Lindsey Hughes loves antiques and couldn’t be happier to make a living in the estate sale business. But when her assistant accidentally buys an entire estate without her approval, Lindsey is forced to clean up the mess herself.
Lindsey travels to the newly purchased, age-old house in Venice, Italy, and soon discovers more than she (never) bargained for. While digging through the hoarder’s trove that fills every floor, she finds a secret staircase behind a wall that leads to a strange coffin…with an even stranger inhabitant.

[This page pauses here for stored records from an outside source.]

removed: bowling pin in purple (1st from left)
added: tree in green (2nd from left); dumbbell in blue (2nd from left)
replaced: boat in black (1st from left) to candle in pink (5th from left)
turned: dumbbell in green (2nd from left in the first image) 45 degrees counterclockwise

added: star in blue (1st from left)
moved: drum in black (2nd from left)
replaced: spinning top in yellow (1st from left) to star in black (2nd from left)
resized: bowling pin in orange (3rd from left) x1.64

Vampire Rand FitzWulf has been in his coffin for 600 years. But now that he’s awake, he’s ravenous, and there’s a delicious-smelling woman with a rare blood type in his basement. Luckily, Lindsey has more to offer than blood: she agrees to travel throughout Europe with Rand to help him get revenge on the one who turned him. But as the unlikely pair grows closer, will the billionaire vampire be overtaken by his thirst for blood—or his thirst for love?
PUBLISHERS WEEKLY
Sims (the Midnight Liaisons series) sets this paranormal romance in present-day Lincoln, Neb., where Lindsey Hughes and her best friend, Gemma, run an antiques booth. They need a cash infusion big enough to let them buy a shop of their own. But the estate in Italy that Gemma buys on the cheap comes with a vampire in suspended animation in a coffin in the basement. Rand FitzWulf, the vampire, would like to know who staked him and left him in the coffin for 600 years. He also falls hard for Lindsey, who has an extremely rare blood type that tastes delicious to vampires. Of course, Rand's enemies are likely to be vampires too. This is a fast, fun, but wildly inconsistent novel in which the humor is almost ruined by uneven characterization, and the suspense is entirely destroyed by a general lack of clarity. Beginning with a basement in Venice, the improbabilities never stop. The book goes by pleasantly, but without leaving much of an aftertaste.